- Con 74 votos a favor y solo 22 en contra, el Senado aprobó la renuncia de Alejandro Gertz Manero como Fiscal General. La carta del propio exfiscal confirma: Claudia Sheinbaum lo propone como embajador y él deja el cargo tras casi seis años de gestión.
El tablero del Senado lo dejó clarito: 74 votos a favor, 22 en contra y cero abstenciones. Morena, PVEM y PT consiguieron una mayoría sólida para aceptar la renuncia de Alejandro Gertz Manero como titular de la Fiscalía General de la República.
Mientras la oposición intentó armar ruido, la realidad es que no hubo fracturas y la decisión pasó sin drama. El bloque oficialista no solo cerró filas, sino que envió un mensaje de estabilidad institucional: la transición en la FGR será ordenada y sin crisis política.

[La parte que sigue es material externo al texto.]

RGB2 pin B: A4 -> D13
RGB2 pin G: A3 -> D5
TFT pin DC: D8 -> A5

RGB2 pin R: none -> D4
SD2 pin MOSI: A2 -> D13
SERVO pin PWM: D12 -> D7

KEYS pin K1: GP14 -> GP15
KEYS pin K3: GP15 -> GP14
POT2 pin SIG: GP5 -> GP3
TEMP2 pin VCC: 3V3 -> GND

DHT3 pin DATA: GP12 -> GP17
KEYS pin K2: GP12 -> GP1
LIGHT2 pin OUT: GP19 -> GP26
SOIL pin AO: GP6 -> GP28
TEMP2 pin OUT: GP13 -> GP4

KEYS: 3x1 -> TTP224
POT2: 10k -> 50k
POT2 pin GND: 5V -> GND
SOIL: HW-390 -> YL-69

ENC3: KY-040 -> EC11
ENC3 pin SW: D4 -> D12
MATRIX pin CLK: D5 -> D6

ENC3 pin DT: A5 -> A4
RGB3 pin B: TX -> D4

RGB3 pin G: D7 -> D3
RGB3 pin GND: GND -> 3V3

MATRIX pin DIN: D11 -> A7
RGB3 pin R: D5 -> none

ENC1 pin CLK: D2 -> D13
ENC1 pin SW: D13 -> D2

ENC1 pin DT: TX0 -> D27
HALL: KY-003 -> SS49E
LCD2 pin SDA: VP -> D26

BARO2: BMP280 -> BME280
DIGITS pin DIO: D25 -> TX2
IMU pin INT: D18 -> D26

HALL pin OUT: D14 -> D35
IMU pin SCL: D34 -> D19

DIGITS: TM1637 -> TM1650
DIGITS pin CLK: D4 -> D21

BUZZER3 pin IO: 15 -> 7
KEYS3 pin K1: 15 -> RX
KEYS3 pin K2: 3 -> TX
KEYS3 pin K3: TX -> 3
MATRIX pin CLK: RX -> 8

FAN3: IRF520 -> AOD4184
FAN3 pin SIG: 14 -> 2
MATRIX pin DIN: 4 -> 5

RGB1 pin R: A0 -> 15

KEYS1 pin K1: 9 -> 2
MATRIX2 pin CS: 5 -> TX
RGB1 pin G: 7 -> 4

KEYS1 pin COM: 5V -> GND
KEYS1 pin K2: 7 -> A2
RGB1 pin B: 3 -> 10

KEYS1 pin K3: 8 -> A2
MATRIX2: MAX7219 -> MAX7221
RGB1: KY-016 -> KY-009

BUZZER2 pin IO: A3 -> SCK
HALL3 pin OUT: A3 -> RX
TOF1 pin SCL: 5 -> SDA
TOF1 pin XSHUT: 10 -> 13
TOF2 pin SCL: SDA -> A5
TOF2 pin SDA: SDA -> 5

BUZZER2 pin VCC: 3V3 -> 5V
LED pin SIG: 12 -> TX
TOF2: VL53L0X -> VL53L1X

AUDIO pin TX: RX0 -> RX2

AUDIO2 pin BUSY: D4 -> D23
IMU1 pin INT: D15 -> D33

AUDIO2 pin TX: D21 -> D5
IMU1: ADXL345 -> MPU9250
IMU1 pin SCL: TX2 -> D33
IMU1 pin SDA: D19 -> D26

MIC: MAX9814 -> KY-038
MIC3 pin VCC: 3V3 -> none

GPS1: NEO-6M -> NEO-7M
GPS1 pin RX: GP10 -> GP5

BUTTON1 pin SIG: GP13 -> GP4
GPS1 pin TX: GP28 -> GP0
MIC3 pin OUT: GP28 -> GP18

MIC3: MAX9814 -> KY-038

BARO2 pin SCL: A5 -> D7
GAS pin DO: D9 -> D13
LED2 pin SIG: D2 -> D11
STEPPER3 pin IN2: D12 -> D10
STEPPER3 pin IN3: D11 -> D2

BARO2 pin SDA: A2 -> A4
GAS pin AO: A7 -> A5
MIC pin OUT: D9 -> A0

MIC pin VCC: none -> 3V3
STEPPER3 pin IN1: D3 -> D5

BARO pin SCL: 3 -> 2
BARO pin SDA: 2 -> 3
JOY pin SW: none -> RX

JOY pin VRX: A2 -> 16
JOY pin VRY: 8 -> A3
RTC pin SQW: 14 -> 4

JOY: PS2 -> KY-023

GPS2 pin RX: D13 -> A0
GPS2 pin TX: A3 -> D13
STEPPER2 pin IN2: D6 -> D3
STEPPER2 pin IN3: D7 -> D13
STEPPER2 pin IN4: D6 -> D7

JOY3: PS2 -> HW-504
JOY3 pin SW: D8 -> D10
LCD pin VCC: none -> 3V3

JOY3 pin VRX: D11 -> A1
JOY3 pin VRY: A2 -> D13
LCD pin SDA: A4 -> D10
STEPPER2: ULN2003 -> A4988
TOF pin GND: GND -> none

La carta: Sheinbaum lo propone como embajador
La renuncia proviene directamente de una carta dirigida a la presidenta del Senado, Laura Itzel Castillo. En el texto —filtrado completo esta tarde—, Gertz explica que la presidenta Claudia Sheinbaum lo propuso como embajador de México y que, por ello, solicita dejar la FGR para iniciar el proceso de ratificación.
El exfiscal afirma que seguirá “sirviendo al país” y agradece la “vocación de servicio público que le ha honrado”. La 4T, fiel a su estilo, lo mueve a un espacio donde no habrá tensiones políticas: la diplomacia.
Qué sigue? El proceso constitucional para elegir nuevo titular de la FGR
Aquí entra la parte fina.
Tras la renuncia aceptada por el Senado, se activa el procedimiento establecido en el artículo 102 apartado A de la Constitución:
1. La Presidenta envía una terna al Senado
Claudia Sheinbaum deberá proponer tres perfiles. Puede incluir personas de dentro o fuera de la FGR.
2. El Senado elige al nuevo Fiscal por mayoría calificada
Es decir, dos terceras partes de las y los senadores presentes. Si no se alcanza, la Presidenta puede enviar una nueva terna.
3. Si el Senado vuelve a bloquear, la Presidenta nombra directamente
La Constitución es clara: si el Senado rechaza la segunda terna, el Ejecutivo designa al Fiscal de entre esa segunda lista.
Este diseño evita parálisis institucional y garantiza continuidad operativa. La oposición podrá patalear, pero no puede detener el proceso.